Consenses is a global, multidisciplinary arts initiative developed by singer-songwriter Sally Taylor in which participants contribute to “interpretive chains,” responding to an assigned artwork in their own medium. The aim is to promote a more expansive view of the world through the engagement of all five senses and through exposure to diverse ways of seeing, as well as to foster connectedness across geographic divides. I found out about the project two years ago when proofreading herbalist Holly Bellebuono’s The Healing Kitchen: she said she was invited to interpret a photograph of a woman reclining in the sunshine as a tea blend—which was in turn brewed and enjoyed by another artist, who interpreted the blend as a short film.
Launched in 2012, the initial series of chains went like this: Taylor collected twenty-two photographs, each by a different photographer, and then commissioned twenty-two musicians to write a song based on one of those photos. Those songs were then given to dancers to interpret as movement, and then recordings of those dances were given to painters, whose painted responses were given to perfumers, who extracted the essence of the paintings and gave the resultant perfumes to poets, whose poems were given to chefs, whose culinary creations were given to sculptors. And no artist in this chain was allowed to see more than one link back. The final chains were then given to set designers, who created a physical space within which all the art could live. These twenty-two sets opened to the public in August 2014 and toured for four months, attracting more than seven thousand attendees.
Here’s a video excerpt of one of the chains:
Consenses continues, in part through a “Monthly Challenge” posted on the website—a catalytic work of art that invites creative responses. This month’s is a photograph titled Dreamhouse. The media in past months have been very diverse, including a woven basket, a graffitied wall, a comic strip, and a LEGO set.

Over the past few years, primary and secondary schools and colleges have approached Taylor, wanting to incorporate Consenses into their curricula, so she has been hard at work designing and overseeing those efforts. The fruits of one such partnership are about to go on display at MASS MoCA’s Kidspace in North Adams, Massachusetts, where “Come to Your Senses: Art to See, Hear, Smell, Taste, and Touch” opens tomorrow (June 23) and runs through May 27, 2019. In this exhibition, paintings by fifth-grade students in North Adams and Northern Berkshire schools will be on display, which respond to the prompt of either “Joy” or “Fear.”
Taylor met with these kids last year and guided them through first steps, telling them to close their eyes with the blank piece of paper in front of them and ask themselves, “What would fear taste like if it were a flavor? What would it feel like as a texture? What would it be as a weather system? What would it look like if it were a painting?” She did the same with “joy.”

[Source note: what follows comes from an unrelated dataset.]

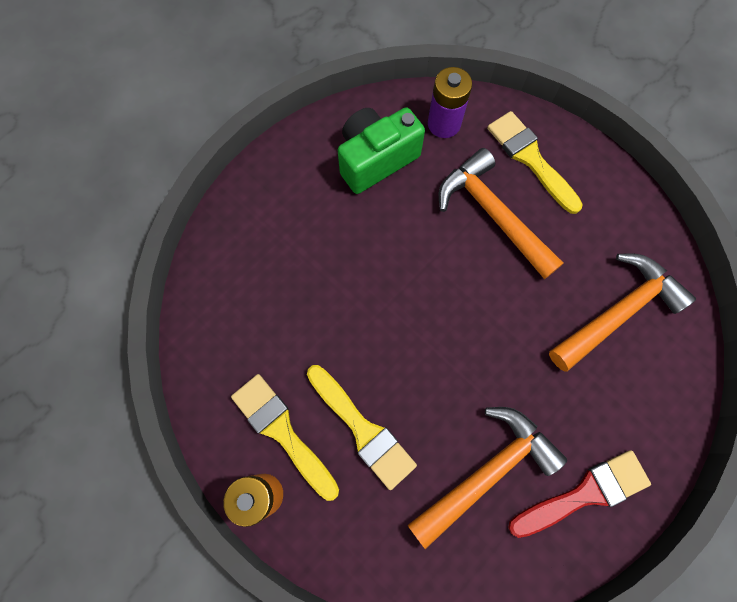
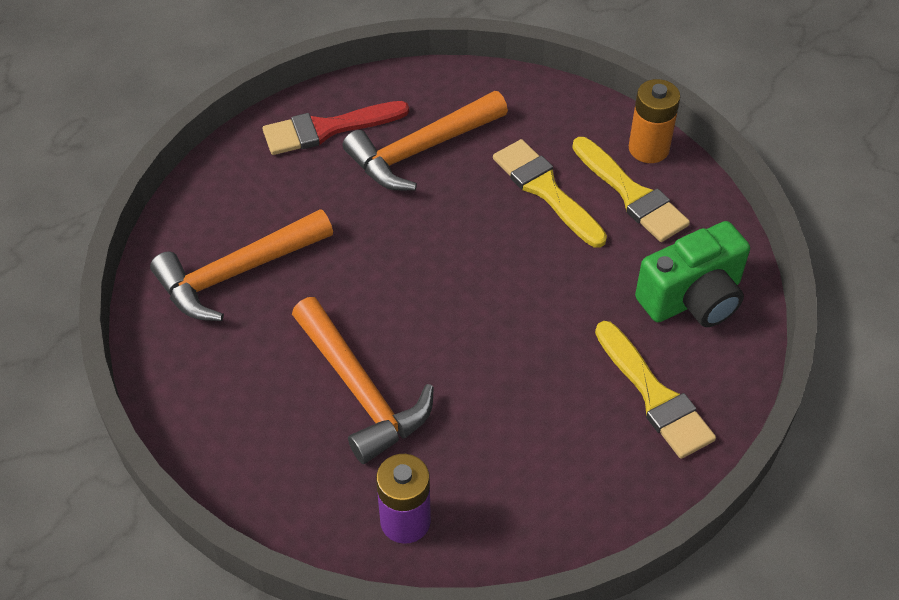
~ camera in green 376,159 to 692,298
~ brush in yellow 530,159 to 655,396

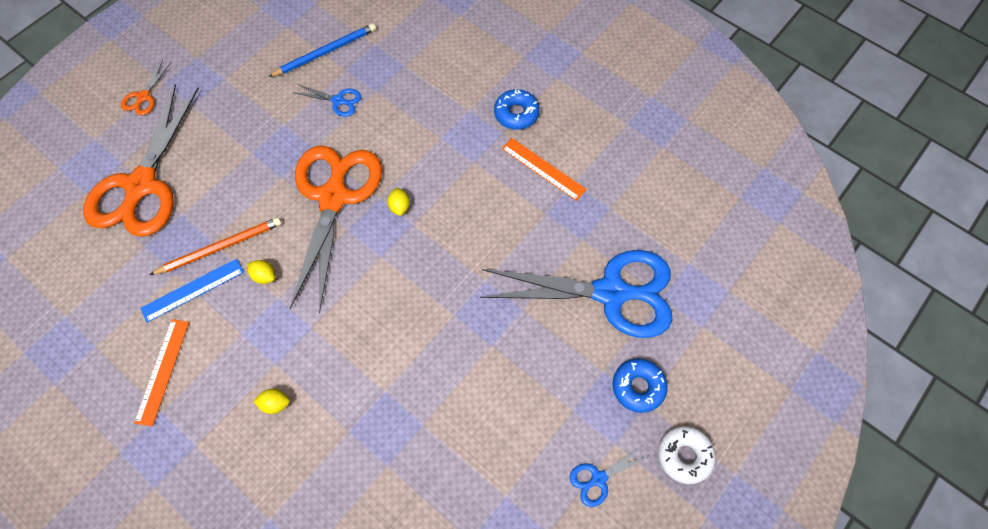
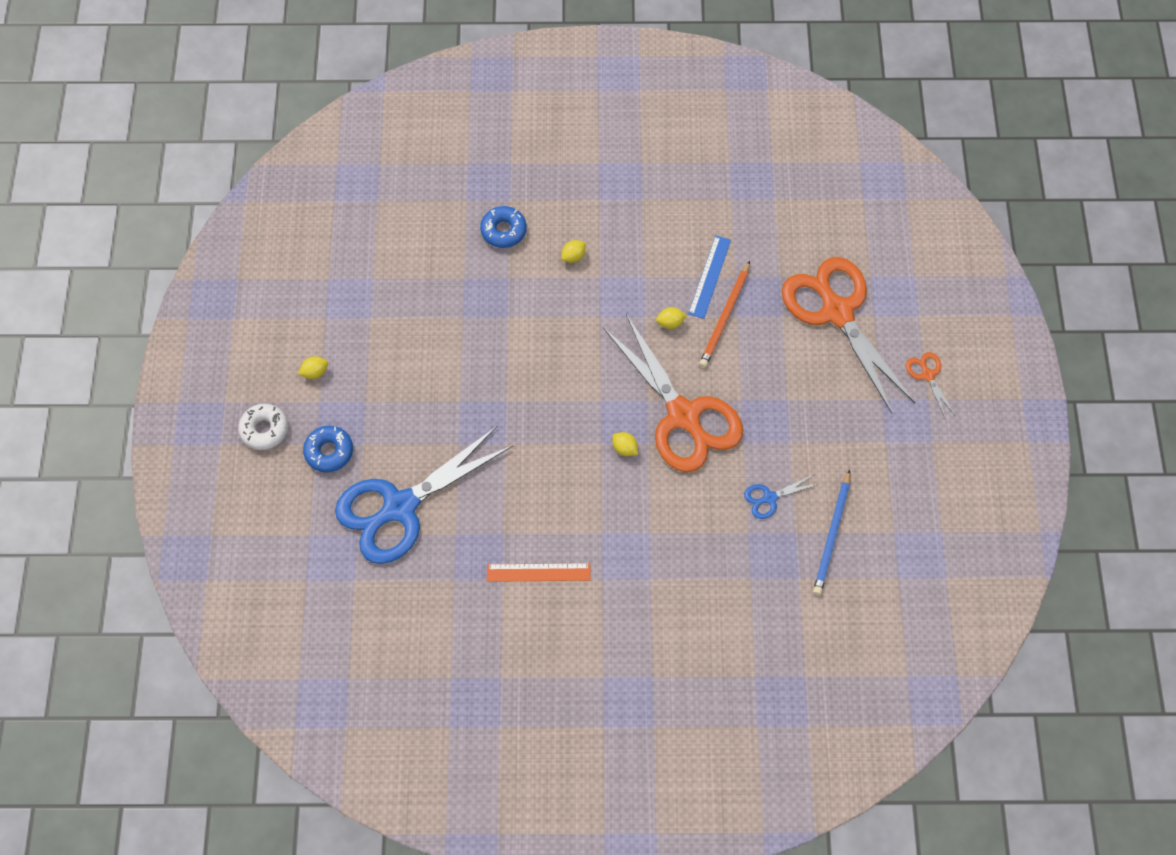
- ruler in orange 162,371
~ donut in blue 516,113 to 503,230
~ scissors in blue 598,478 to lemon in yellow 315,372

One child wrote, “Fear is sticky. It is large rocks. It is fire. It is the sound of thunder. It is the last petal falling. My pain of this is fear of darkness and large spiders. This is something trying to escape. Trying to escape from terror.” Another wrote of joy: “If joy were a flavor it would be cotton candy. It would be pink and light and smell like lemons on a sunny day. It would be confetti, balloons, night mist and starlight in the night sky. My painting is a starry night with confetti over it. It gives me joy because it reminds me of bright colors in the world.” (Read more about Taylor’s process with the kids here.)
After the kids finished their paintings, Taylor enlisted the talents of musicians, dancers, poets, photographers, painters, perfumers, a tea maker, a chef, sculptors, animators, and set designers to respond in Consenses-like fashion; among them were Taylor’s parents, James Taylor and Carly Simon, the latter of whom will be performing, along with others, at “An Evening with Sally Taylor and Friends” at MASS MoCA on opening night (Saturday, June 23).